You can find the ways you’re being indulgent when you read it out loud. One, it doesn’t make sense, and two, it just doesn’t feel good. You kind of trip over the words, and there are obvious signs. I think some writer said that if you’re bored reading your work, then a reader is 100% going to be bored. Reading out loud is one way to distance me from the work, and to also keep me from skimming and reading faster when I’m getting a little bored with it, so I can tap into when I’m honestly not interesting even to myself.

It’s almost like it’s harder to lie to yourself when you’re putting it out into sound waves. So, when you’re in that editing process, how do you decide when it’s done?

I think another writer said that once you’re just moving a word around in a sentence, and each draft is just moving that word again and again—which I’ve done, I’ve moved the same word from the beginning to the end of a sentence on each subsequent draft I revised—I kind of just got to the point where I had to let it go. There’s always going to be that feeling that you didn’t finish, because the thing is, you’re writing the novel that you’re aspiring to write, and it always feels like you didn’t hit the mark. It’s part of the unique Sisyphean challenge that is writing. And so I think that it’s really the best that you can write, at this moment. Also, whenever a deadline starts to loom up—those deadlines, while arbitrary, can be helpful.

Writing is pretty classically solo, but you’ve talked about your editor being helpful in getting things done. What’s most helpful about working with editors or other collaborators?

It’s a good question, and it’s one I’ve been thinking about a lot these last couple days, because I just came out of my writing retreat, Kundiman. One of the things that you do on this retreat that’s so lovely is you have salons where everyone reads 250 words. Something you’re working on, or maybe a past thing. It’s a group of maybe 35 people reading 250 words of something. In order to have those 250 words to read out loud, it sharpened my ability to edit myself, my ability to figure out what I have to say, figure out what actually makes sense and is honest, versus something that’s just kind of flabby and indulgent.
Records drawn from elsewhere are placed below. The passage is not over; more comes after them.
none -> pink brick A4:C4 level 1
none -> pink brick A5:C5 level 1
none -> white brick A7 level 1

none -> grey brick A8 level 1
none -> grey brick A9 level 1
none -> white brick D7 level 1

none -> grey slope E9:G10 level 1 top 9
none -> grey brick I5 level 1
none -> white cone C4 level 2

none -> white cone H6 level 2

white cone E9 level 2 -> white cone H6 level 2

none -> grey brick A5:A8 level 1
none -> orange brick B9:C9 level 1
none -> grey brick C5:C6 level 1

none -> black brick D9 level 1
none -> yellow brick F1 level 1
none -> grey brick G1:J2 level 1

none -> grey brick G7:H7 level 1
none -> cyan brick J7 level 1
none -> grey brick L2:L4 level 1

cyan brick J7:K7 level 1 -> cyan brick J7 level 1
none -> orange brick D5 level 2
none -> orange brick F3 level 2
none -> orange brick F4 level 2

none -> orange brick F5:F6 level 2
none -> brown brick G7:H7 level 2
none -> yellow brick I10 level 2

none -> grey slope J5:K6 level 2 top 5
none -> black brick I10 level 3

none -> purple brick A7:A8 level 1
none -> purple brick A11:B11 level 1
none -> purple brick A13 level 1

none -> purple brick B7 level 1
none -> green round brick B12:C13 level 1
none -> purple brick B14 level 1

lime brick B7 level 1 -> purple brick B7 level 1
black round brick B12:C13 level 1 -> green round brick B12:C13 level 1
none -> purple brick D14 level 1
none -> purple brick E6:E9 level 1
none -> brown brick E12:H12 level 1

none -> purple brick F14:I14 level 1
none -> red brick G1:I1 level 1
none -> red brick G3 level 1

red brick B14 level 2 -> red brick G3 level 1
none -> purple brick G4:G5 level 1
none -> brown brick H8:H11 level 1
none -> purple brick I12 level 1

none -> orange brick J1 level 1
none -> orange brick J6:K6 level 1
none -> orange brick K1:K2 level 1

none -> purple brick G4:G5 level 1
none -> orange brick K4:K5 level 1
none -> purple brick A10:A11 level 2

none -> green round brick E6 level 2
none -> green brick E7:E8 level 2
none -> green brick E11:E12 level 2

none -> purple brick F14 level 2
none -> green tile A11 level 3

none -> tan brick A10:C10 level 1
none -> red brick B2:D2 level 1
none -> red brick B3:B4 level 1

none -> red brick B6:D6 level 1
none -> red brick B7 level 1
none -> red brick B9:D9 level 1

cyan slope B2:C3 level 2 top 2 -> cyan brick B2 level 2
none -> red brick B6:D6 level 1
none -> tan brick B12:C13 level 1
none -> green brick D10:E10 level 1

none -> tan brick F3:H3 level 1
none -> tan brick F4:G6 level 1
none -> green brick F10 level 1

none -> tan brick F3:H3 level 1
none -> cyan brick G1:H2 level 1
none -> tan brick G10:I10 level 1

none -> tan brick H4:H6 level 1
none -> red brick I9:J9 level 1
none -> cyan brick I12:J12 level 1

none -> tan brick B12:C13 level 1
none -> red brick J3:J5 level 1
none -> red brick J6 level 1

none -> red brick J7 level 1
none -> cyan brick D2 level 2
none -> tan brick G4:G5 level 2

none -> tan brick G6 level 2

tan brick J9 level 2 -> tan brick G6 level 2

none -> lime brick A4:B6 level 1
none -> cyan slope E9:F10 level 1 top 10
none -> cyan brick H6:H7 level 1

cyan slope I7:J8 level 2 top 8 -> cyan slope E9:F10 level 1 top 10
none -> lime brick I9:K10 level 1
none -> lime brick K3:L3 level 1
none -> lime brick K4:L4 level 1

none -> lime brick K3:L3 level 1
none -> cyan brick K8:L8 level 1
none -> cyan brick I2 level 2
It’s something that I’m trying to figure out how to work into my life now that I’m out of the MFA program. It was something that I kind of took for granted. I felt so sick of workshops, like if I never had to have 12 people read my work again in order to critique it, that would be an amazing thing. It wasn’t necessarily the random feedback I was getting from those workshops, but just the fact that I knew that I would have to enter with my story or with my piece into an arena of people who were going to be pretty intensive, and people who had a good bullshit detector, who knew what was honest. You know, people who could just feel it.

What is something you wish someone told you when you began to make art?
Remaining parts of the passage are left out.